Hay que incrementar la información real y la comunicación y difusión de los valores de defensa del bien común en un mundo con hegemonía del neoliberalismo, el poder del capital financiero y la deserción del socialismo real. Un mundo donde crecen las noticias falsas y la postverdad interesadas para los que quieren conservar el poder sobre la mayoría social y tienen secuestrados los medios de información y comunicación de masas.

La hegemonía del modelo de sociedad que hemos vivido en el llamado Estado del bienestar (en realidad Estado de derechos sociales) desde el final de la Segunda Guerra Mundial se está rompiendo. Estamos en una crisis: económica (el capitalismo fundamentalmente financiero/especulativo), social (de precariedad, pérdida de derechos y desigualdades crecientes), y política (los partidos y parlamentos tradicionales no nos representan, desacreditados por la corrupción, anteponen el poder y el clientelismo a la defensa del bien común. Han perdido sus valores sociales).

La socialdemocràcia, como el comunismo, han perdido. Ante esto han nacido movimientos sociales de indignados y de respuestas globales y reivindicaciones sectoriales (vivienda, medio ambiente, precariedad, pensiones, educación, salud, feminismo, agua, energía, y otros) que protestan y reclaman otra vez democracia real, libertad, igualdad y fraternidad. También en esta situación, contra la carencia de una ideología y un camino claro de modelo social de futuro aparecen los monstruos: los populismos, totalitarismos, el fascismo y los intentos de regreso a la tribu, que, aprovechando el descontento social y el miedo, intentan volver a valores conservadores y excluyentes, que les sirvan de excusa y camino para volver al poder y seguir explotando los derechos y las condiciones de vida de la mayoría de las personas.

Xavier Domènech, en su libro sobre hegemonías, nos habla en dos ejemplos de la importancia, en estas circunstancias, de la información y la comunicación. El primer ejemplo histórico, relatado por E.P Thompson: en el Londres de 1792 (!) se reúnen nueve personas en una tasca donde hablan de la situación social y política, concluyen que hay que luchar contra la ausencia de democracia y deciden fundar la "sociedad de correspondencia" con el objetivo, dicen, de que "el número de nuestros miembros sea ilimitado", y se envían cartas unos y otros (hoy hablamos de redes 2.0) creando información e identidades. Seis meses después tienen 2.000 miembros en la sociedad y dos años después miles de personas ocupan el centro de Londres (origen de la democracia de masas, hace 230 años).

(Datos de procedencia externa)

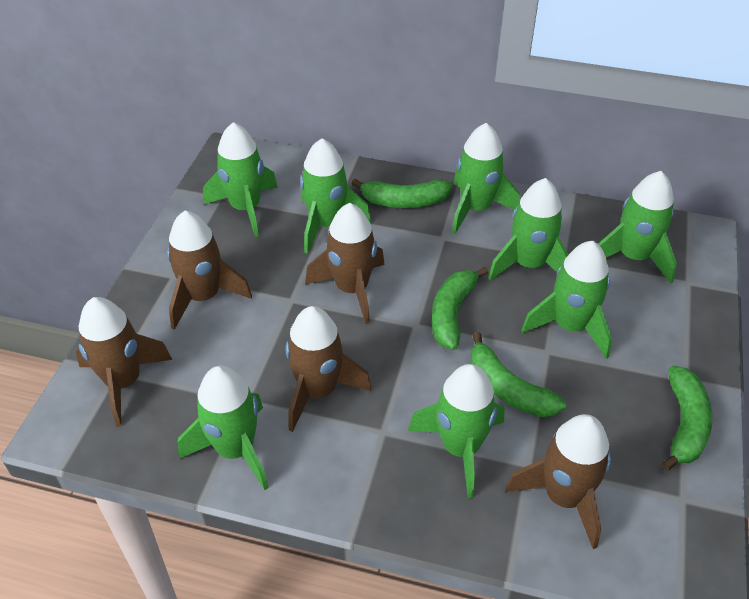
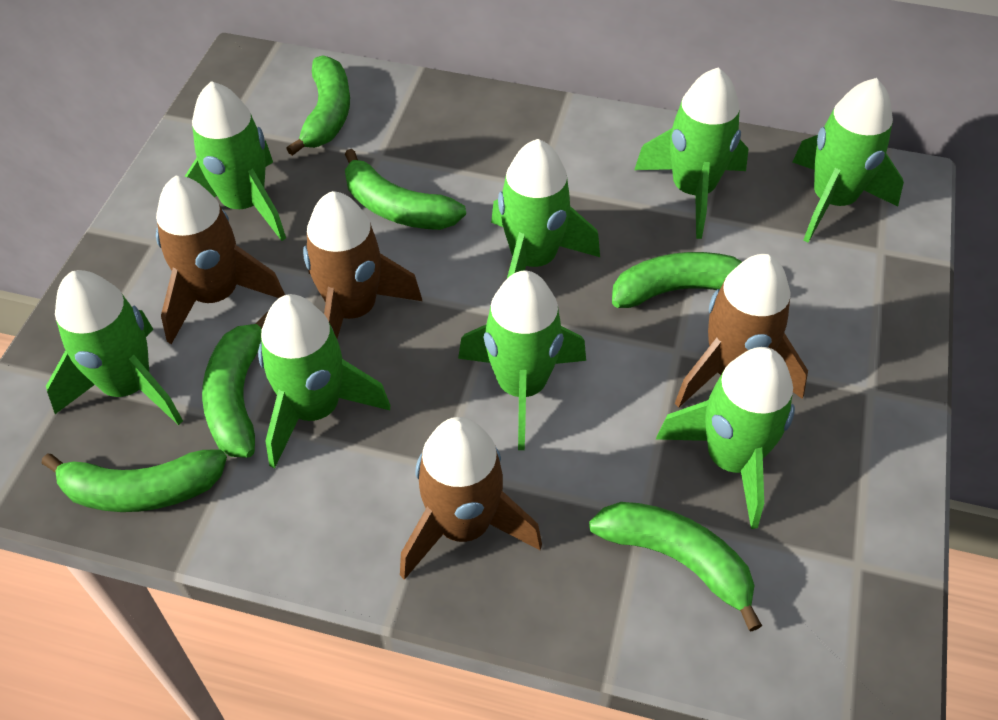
brown rocket: 5 -> 4
green banana: 4 -> 6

El segundo ejemplo: durante la Segunda Guerra Mundial, con Europa ocupada por los nazis, el primer acto de la Resistencia contra el fascismo fue la edición de diarios clandestinos (de información y comunicación de la resistencia). Más de 10 millones de ejemplares editados en Dinamarca y más de 1.000 diarios clandestinos en la Francia ocupada fueron repartidos de forma clandestina. Hoy, hay que recuperar la esperanza de que un cambio de hegemonía de pensamiento, de cultura, economía y política es posible.

El cambio, ante un poder globalizado en el mundo e invisible, no son las revoluciones de unas minorías sociales o políticas contra el poder de las instituciones estatales. El cambio tendrá que ir de la mano del trabajo de las personas oprimidas y precarizadas. Para conseguir una nueva hegemonía hay que trabajar para que "el número de nuestros miembros sea ilimitado" e ir recuperando la democracia real, empezando por nuestro mundo local, con nuevas formas de organización y nuevas políticas económicas y sociales, que vayan mostrando a la mayoría del precariado el camino posible, contra el miedo, las desigualdades y el rechazo a la diversidad.

Hay que recuperar la esperanza e ir dibujando un nuevo modelo del mundo más justo y más solidario en el que sea cada vez más posible la vida con libertad y dignidad. En este camino la información y la comunicación libre y con valores del bien común es urgente.